Drax also burns wood from Canada and the Baltic states. The company has recently announced its acquisition of Pinnacle Pellets, one of the world’s largest pellet producers whose mills are located next to some of the last stands of primary forests in British Columbia, Canada, home to endangered wildlife like caribou and among the most carbon-rich in the world. In Estonia and Latvia, flying squirrel, black stork and capercaillie habitat is seriously harmed by intensive logging; these forests continue to have spiritual significance, having served as a haven for pagans and political renegades throughout repeated invasions of Christianity and Soviet communism.

The areas most affected by the impacts of wood pellet production in the southern US are predominantly lower income and African American communities who are already exposed to other forms of industrial pollution and social inequality – which the biomass industry is exacerbating with heavy traffic, noise and air pollution that can impair lung function, trigger asthma attacks, and aggravate conditions of people with bronchitis and emphysema.

Drax was recently fined $2.5 million for air quality violations at its Amite wood pellet plant in Mississippi – the largest fine of its kind to date. However, this is roughly equivalent to the £2.27 million Drax receives every single day in subsidies for burning biomass. Massive amounts of public money keep the UK biomass industry afloat – “renewable energy” subsidies which would otherwise be spent on genuinely cleaner and lower carbon energy such as wind or solar power. The government has tacitly admitted that biomass should not be receiving these subsidies, with new rules introduced in 2018 that rule out subsidising future import-reliant biomass power stations; in the meantime, Drax will continue receiving these payments until 2027. However, the government could, if it chose to, implement legislation that would redirect these subsidies away from biomass to lower carbon renewables; this is what the Cut Carbon Not Forests campaign, a coalition of US and UK organisations, is calling for.

Drax has lobbied hard to secure the government support it currently enjoys: the company has met with government ministers over 50 times since 2012, as well as attending party conferences, making political donations, sponsoring academic research and events, and even taking an official role in advising the government on climate change. With such privileged access to decision-makers, it’s no surprise Drax has been getting what it wants.
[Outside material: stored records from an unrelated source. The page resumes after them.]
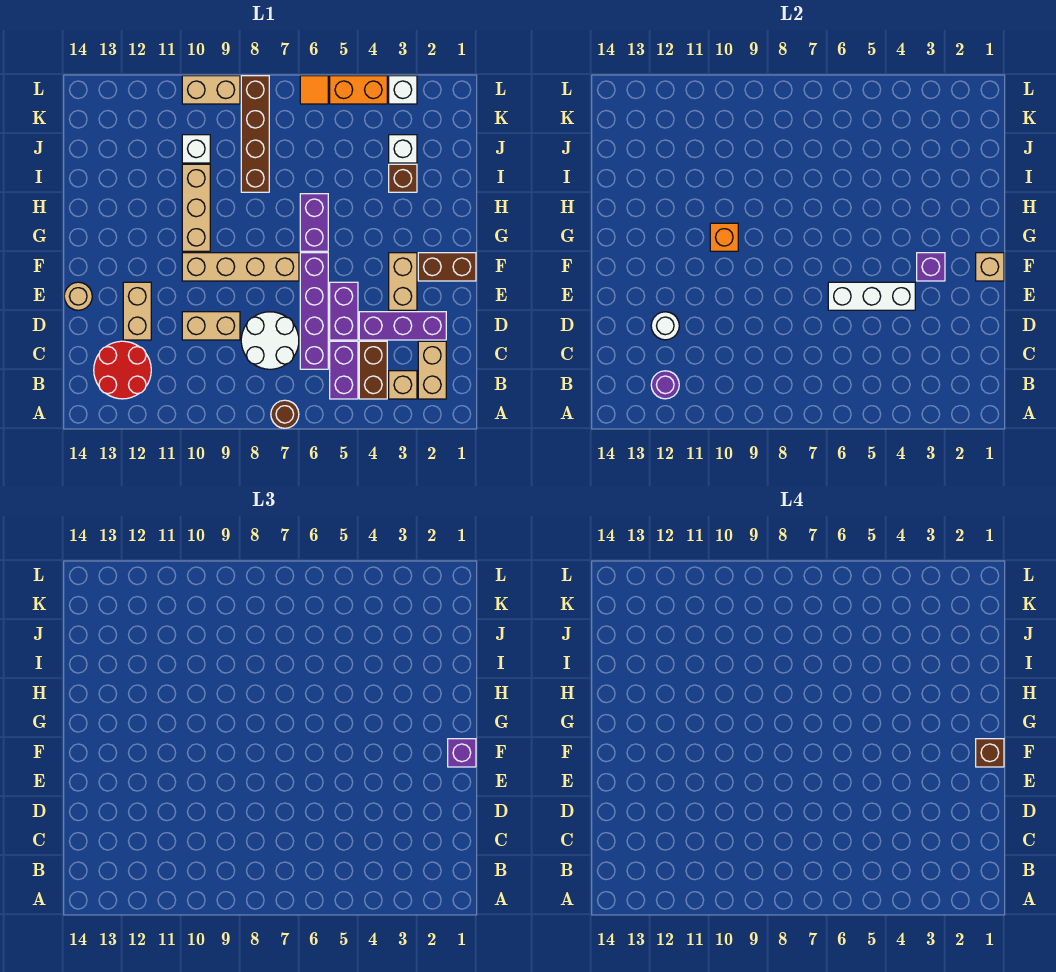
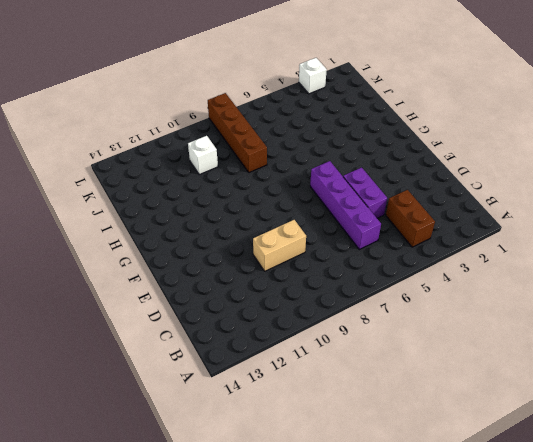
none -> brown round brick A7 level 1
none -> tan brick B2:C2 level 1
none -> tan brick B3 level 1
none -> purple brick B5:C5 level 1

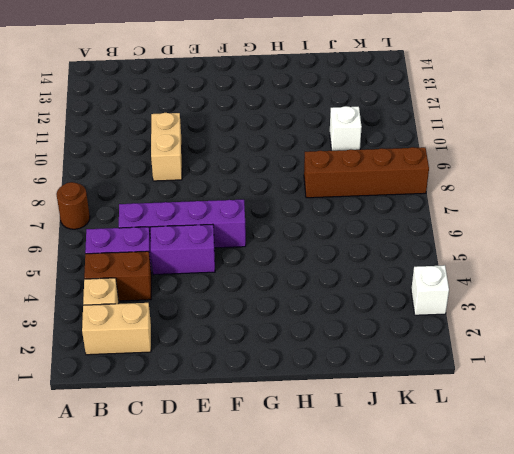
none -> red round brick B12:C13 level 1
none -> white round brick C7:D8 level 1
none -> purple brick D2:D4 level 1
none -> tan brick D12:E12 level 1

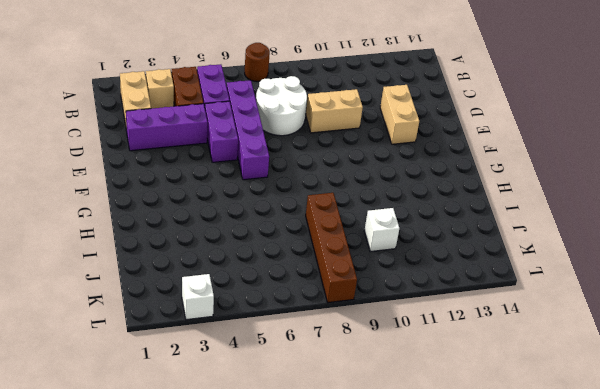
none -> red round brick B12:C13 level 1
none -> tan brick E3:F3 level 1
none -> tan round brick E14 level 1
none -> brown brick F1:F2 level 1

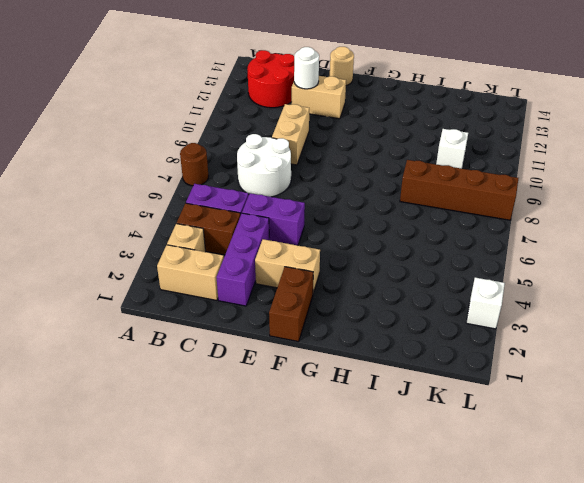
none -> purple brick C6:F6 level 1
none -> tan brick F7:F10 level 1
none -> purple brick G6:H6 level 1
none -> tan brick G10:I10 level 1

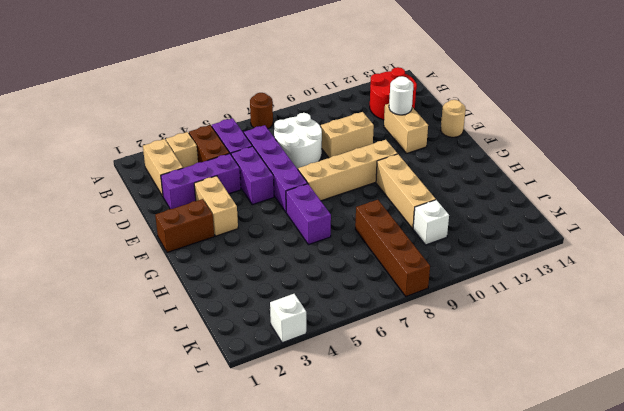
none -> brown brick I3 level 1
none -> white brick J3 level 1
none -> orange brick L4:L5 level 1
none -> orange tile L6 level 1

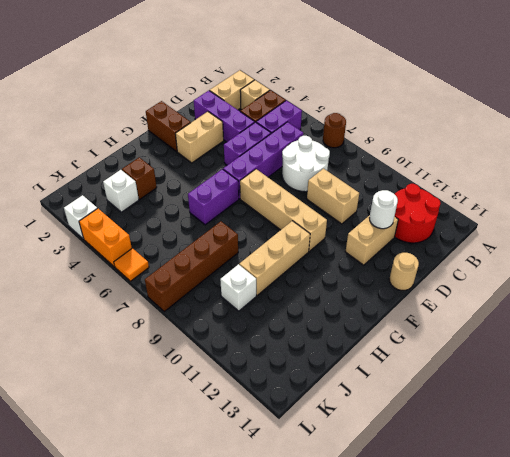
none -> tan brick L9:L10 level 1
none -> purple round brick B12 level 2
none -> white brick E4:E6 level 2
none -> tan brick F1 level 2

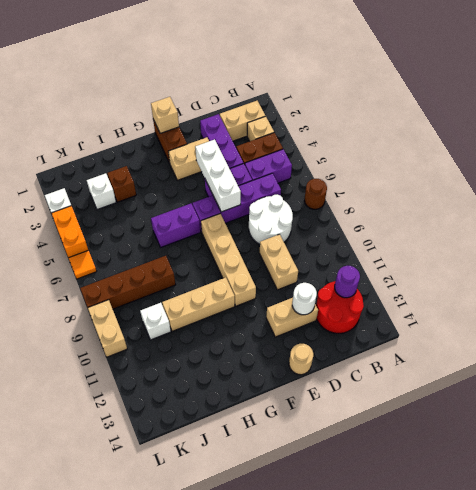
none -> purple brick F3 level 2
none -> orange brick G10 level 2
none -> purple brick F1 level 3
none -> brown brick F1 level 4

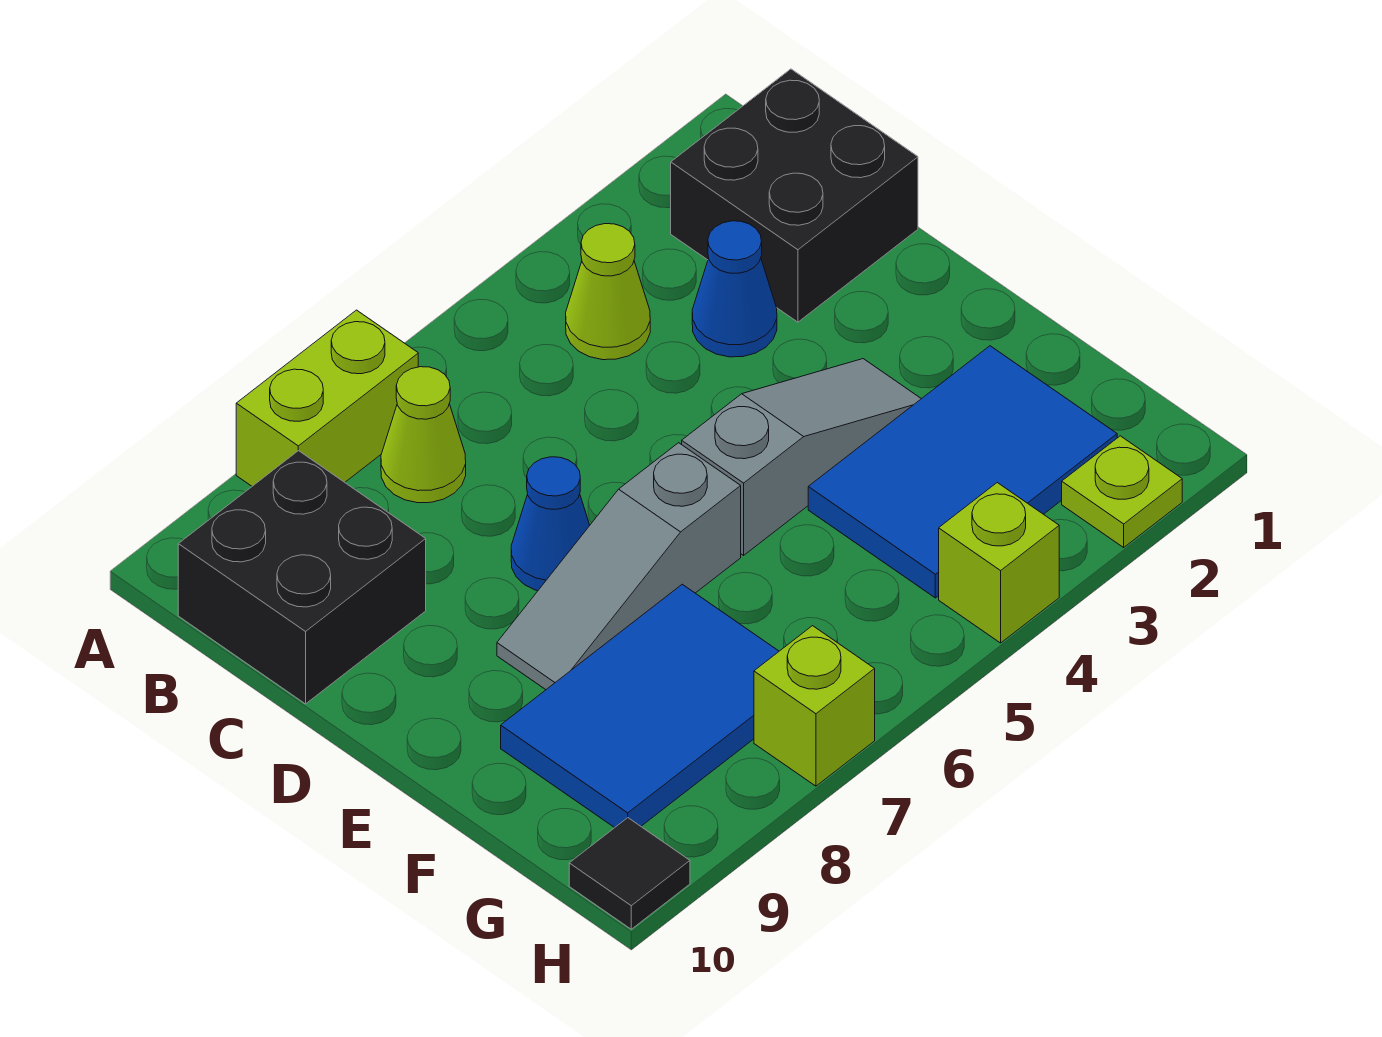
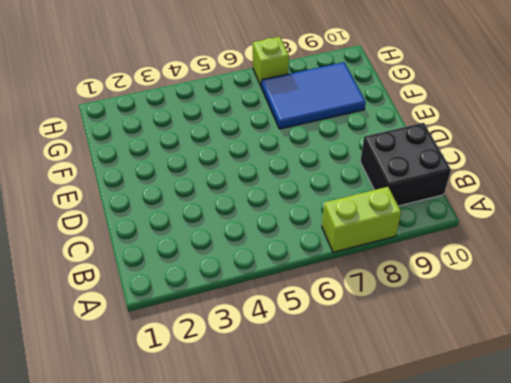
none -> black brick B1:C2 level 1
none -> lime cone B4 level 1
none -> lime cone B7 level 1

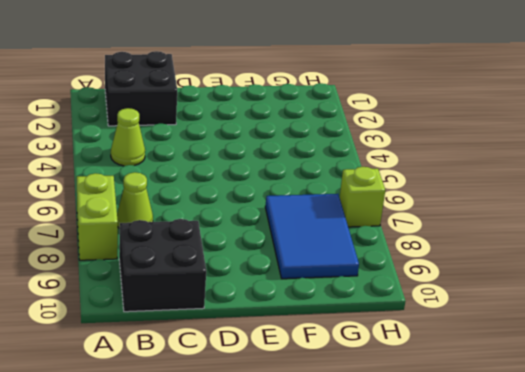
none -> blue cone C3 level 1
none -> blue cone D7 level 1
none -> grey slope E3:E5 level 1 top 5

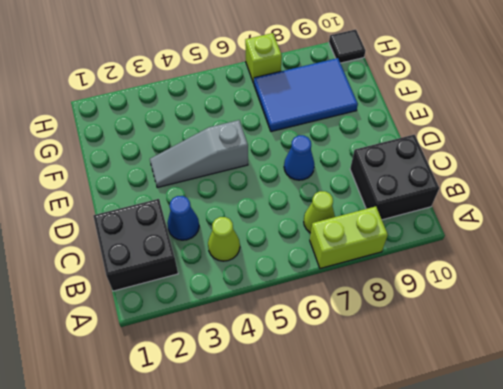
none -> grey slope E6:E8 level 1 top 6
none -> blue tile F2:G4 level 1
none -> lime plate H2 level 1

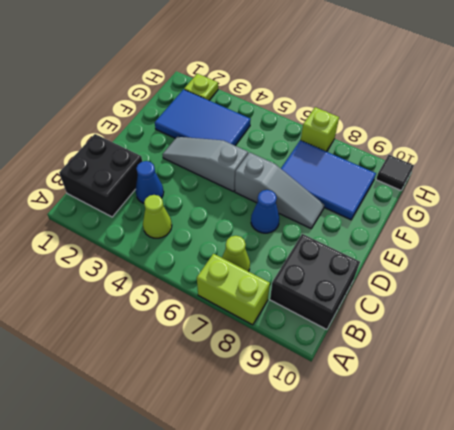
none -> lime brick H4 level 1

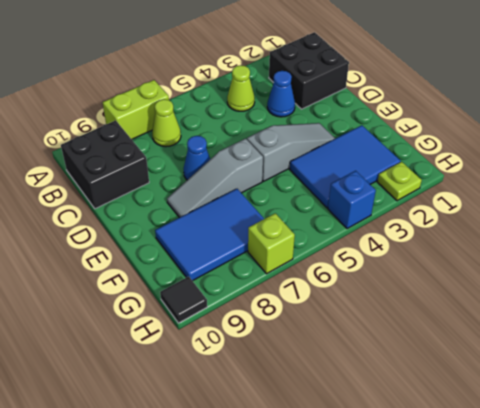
blue brick H4 level 1 -> lime brick H4 level 1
However, it doesn’t have to be like this. A recent survey showed that 80% of UK residents think the government’s support for biomass electricity is hypocritical given its alleged intention to reduce our CO2 emissions and protect forests. The UK is due to host the COP26 international climate summit this year; Drax will likely be at the summit promoting itself as part of the solution, but civil society will be there opposing corporate interference and calling out false solutions. UK and international policy need to reflect the fact that grinding trees into pellets and burning them in power stations is no solution to the climate crisis. With their demands for ever more government subsidies, Drax and the biomass industry are obstructing climate action.